After the close of World War I, the US Army wanted to incorporate the lessons learned from other railway gun mounts and fulfill coastal artillery requirements for hitting a moving target. An effort to design a more universal mount for the Navy's Mk. IV 14"/50 caliber gun was undertaken.

The primary difference from the earlier Navy versions lies in the M1920 carriage, which could be raised and lowered. Prepositioned fixed mounts were installed at the forts, and the gun's rail trucks could be taken out from under the frame. After the removal of the rail trucks, the gun was lowered and bolted onto a pivot point for rapid 360 degree movement, necessary for tracking ships in coast defense. The M1920 carriage made the gun much more flexible. It allowed for the standard practice of using a curved piece of rail to traverse the gun, and it enabled the gun to be used in a fixed position.

Two guns were deployed to Fort MacArthur in the Harbor Defenses of Los Angeles, with firing platforms at Fort MacArthur and Long Beach. The remaining two guns were deployed to Fort Grant and Fort Randolph in the Panama Canal Zone. The two guns deployed to the Panama Canal Zone could be moved to either coast on the Panama Canal Railway.

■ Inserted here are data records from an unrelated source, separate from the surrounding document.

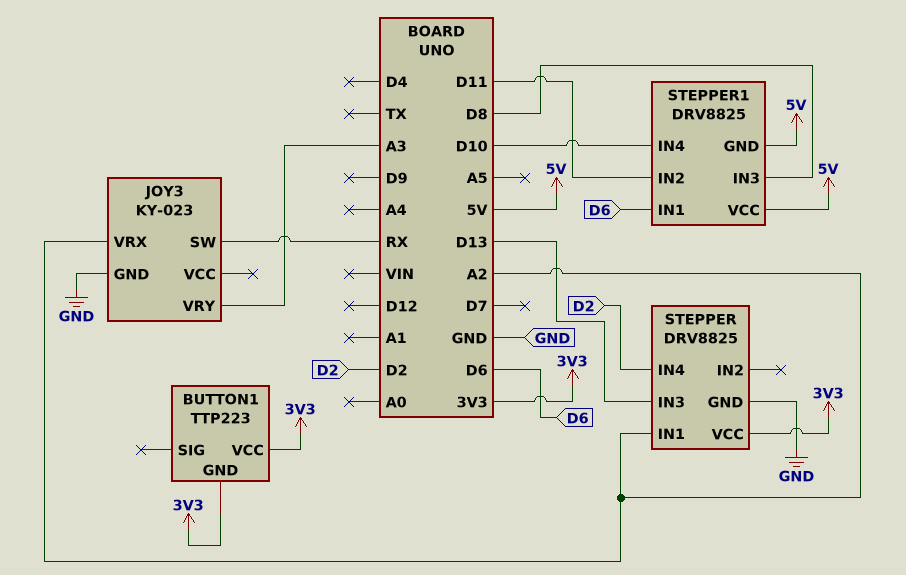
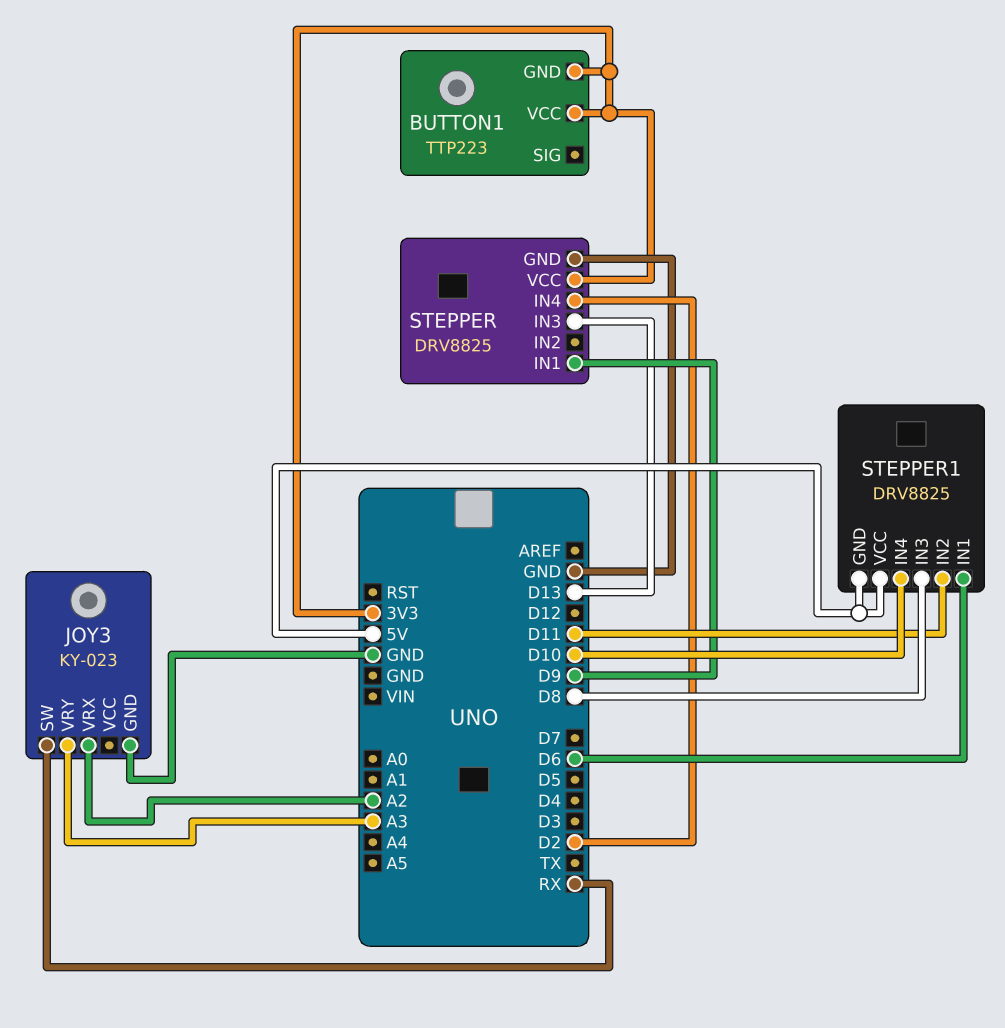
STEPPER pin IN1: A2 -> D9

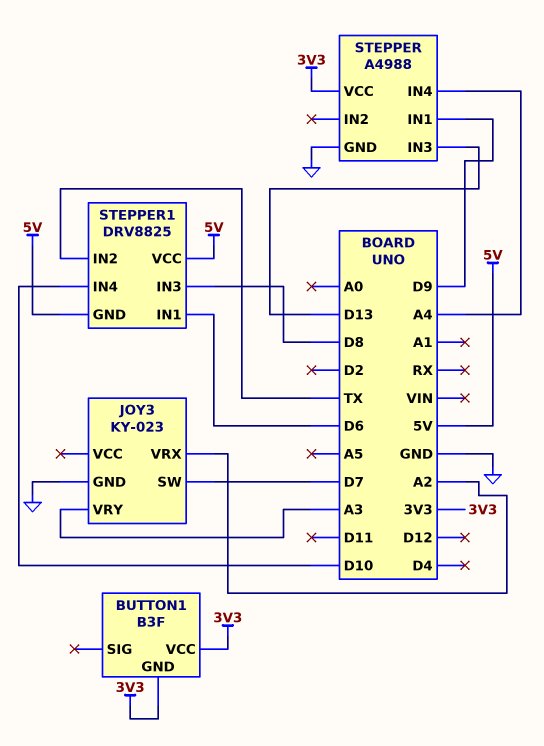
BUTTON1: TTP223 -> B3F
JOY3 pin SW: RX -> D7
STEPPER: DRV8825 -> A4988
STEPPER pin IN4: D2 -> A4
STEPPER1 pin IN2: D11 -> TX

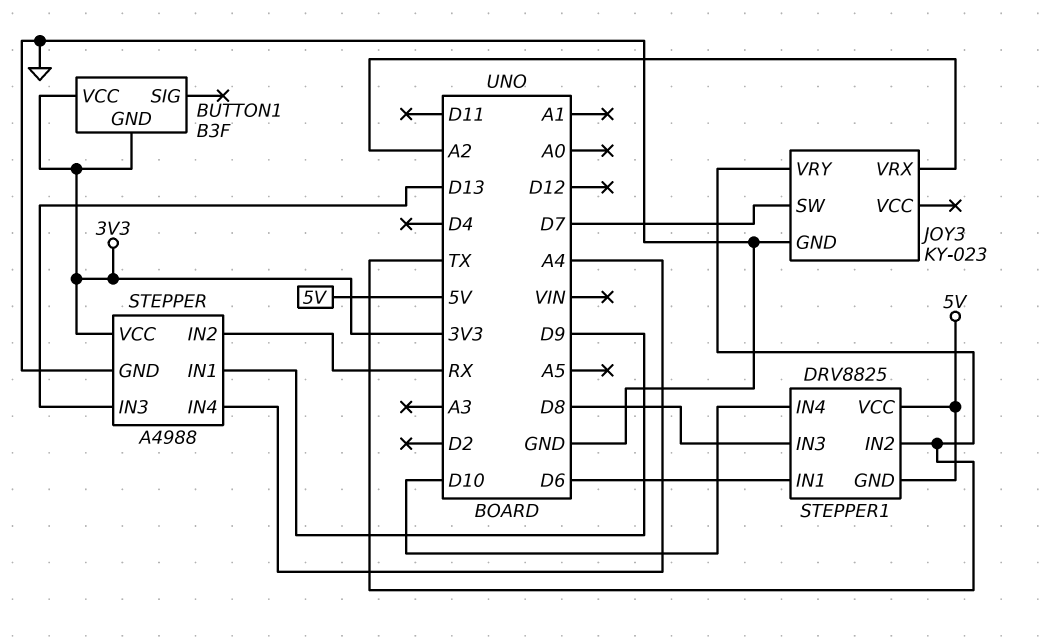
JOY3 pin VRY: A3 -> TX
STEPPER pin IN2: none -> RX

After World War Two ended, the threat of a massive war was over and the United States scrapped these weapons as well.

Models 

The Mk.IV gun was manufactured in two models:
 M1920MI centerline of breechblock mechanism canted 16 degrees counterclockwise to fit recoil band
 M1920MII breech mechanism is set straight in relation to axis of tube.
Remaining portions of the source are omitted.